From 1922 to 1933, São Vicente had the most number of clubs, Santiago island took it up to the break up in 2003, up to the late 2013, the South Zone had the most number of clubs, the North Zone had the most in the 2015–16 season numbering 22, 14 in the Premier and 8 in the Second.

There were several cancellations and interruptions of a regional competition, the first was Brava from 1986 to 1993, Boa Vista had cancelled some editions before 1992, São Vicente in 1990, Santiago did not held its competitions in 1999 and 2001. Due to money problems, Maio and Brava did not held it in 2000. The South Zone of Santo Antão did not held it in 2004, the North Zone of Santiago did not held it in 2006 and lastly Brava did not held it in 2011. In one portion, the 2011 Santo Antão South Cup were not held along with the 2009, 2011, 2012 and the 2014 editions of the Santo Antão Super Cup were not held, the latter due to Sanjoanense's and Fiorentina's withdrawal and the São Vicente ones of 2008 and 2011. Also other opening tournaments/association cups were cancelled were the 2013 São Nicolau one and the ones of São Vicente in 2010, 2014 and 2015. Several competitions were interrupted, the editions of the Fogo Regional Championships were delayed due to the Pico do Fogo eruptions of 1995 and December 2014, the latter cancelled the 2014-15 Fogo Cup, it probably cancelled the 2013-14 Santiago South Zone Cup on the adjacent island. Its recent interruption was the 2017 Santiago North Zone championships (Premier and Second) for the second and third weeks of February which were suspended due to that the referees needed the salaries for the 17th and the 26th rounds last season and the rounds of the season, the regional competition resumed on February 25 as the referees were paid four days earlier by its sponsorship of two telecommunications companies, one of them was Cabo Verde Telecom and the municipalities where the clubs are based.

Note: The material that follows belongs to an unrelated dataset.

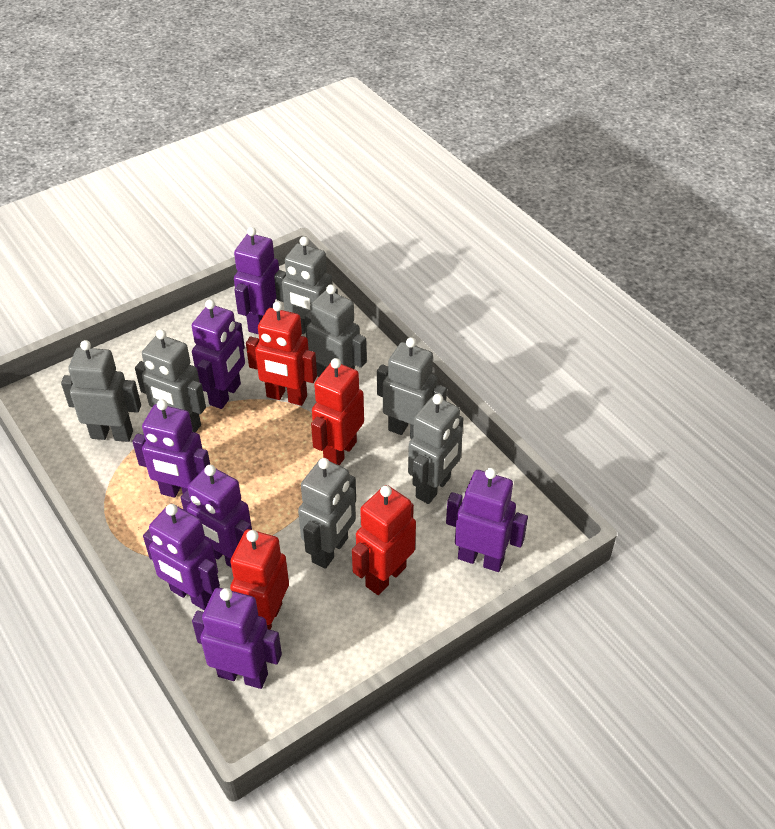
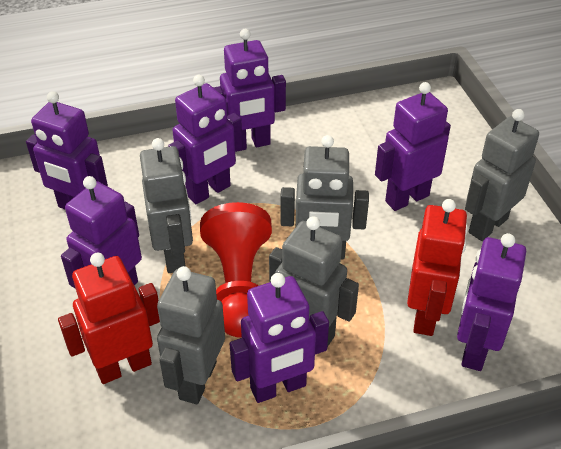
grey robot: 7 -> 5
red pawn: 0 -> 1
red robot: 4 -> 2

Several seasons had a club or two fielded ineligible players for a part or all of the season, such as FC Ultramarina and SC Atlético in the 2005 São Nicolau season and somewhere around 2009 and recently Académica do Mindelo of São Vicente's Premier Division for five matches with a fake goalkeeper for the 2016–17 season, they included matches with Salamansa, Derby, Farense Fonte Filipe, the almighty Mindelense and Ribeira Bote, they lost 11 points on April 24 and their positions dropped from first to fifth, the club finished third for the season. For some seasons, there were championship disputes in one of the region, São Nicolau in 2005 and one season, and Santiago North Premier Division, first between Scorpion Vermelho and Varandinha in 2016 where Scorpion thought they fielded an ineligible player in a late season match that ended in a two-goal draw with Desportivo de Santa Cruz, the award was revoked as Scorpion Vermelho did not and Varandinha became champions for the season, it delayed a single match, the Desportivo-Varandinha match which was rescheduled to 4 June. A season later in 2017, another one between AJAC da Calheta and Benfica Santa Cruz occurred as Benfica Santa Cruz thought that AJAC fielded a suspended player in a match with Juventus Assomada where they defeated that club 2–4. It went into a dispute especially from May 11 to 17, as chairman Amarildo Semedo and other clubs did not like that. The award to Juventus was revoked once more as AJAC did not fielded a suspended played and after taking it to a sports court, the national football federation decided that AJAC became regional champions on May 17. This has not delayed two matches, the match with Fogo's Vulcânicos and São Nicolau's Ultramarina Tarrafal.

==Regional records==
Other records includes best season which Académica Porto Novo had achieved in 2012 that were all wins. The longest unbeaten streak of any of the island leagues was Académica Porto Novo which lasted around 50 to 60 matches without a loss that lasted between 2012 and April 23, 2016, the record also ended on away matches which the club lost to CS Marítimo 2–1, the record continues on home matches. Académica also has a record combined with Cup and Super Cup matches but not the Santo Antão Cup which was the first cup loss that Académica Porto Novo had/. The second is Mindelense that lasted from March 29, 2014, to April 16, 2016, with the loss to Amarante, along with home (started from January 12) and away to matches (up to April 24, 2016, with the loss to Derby). Paulense had a ten match unbeaten streak from 2014 to late 2015 and has a 15 away match unbeaten record that continues since late 2013.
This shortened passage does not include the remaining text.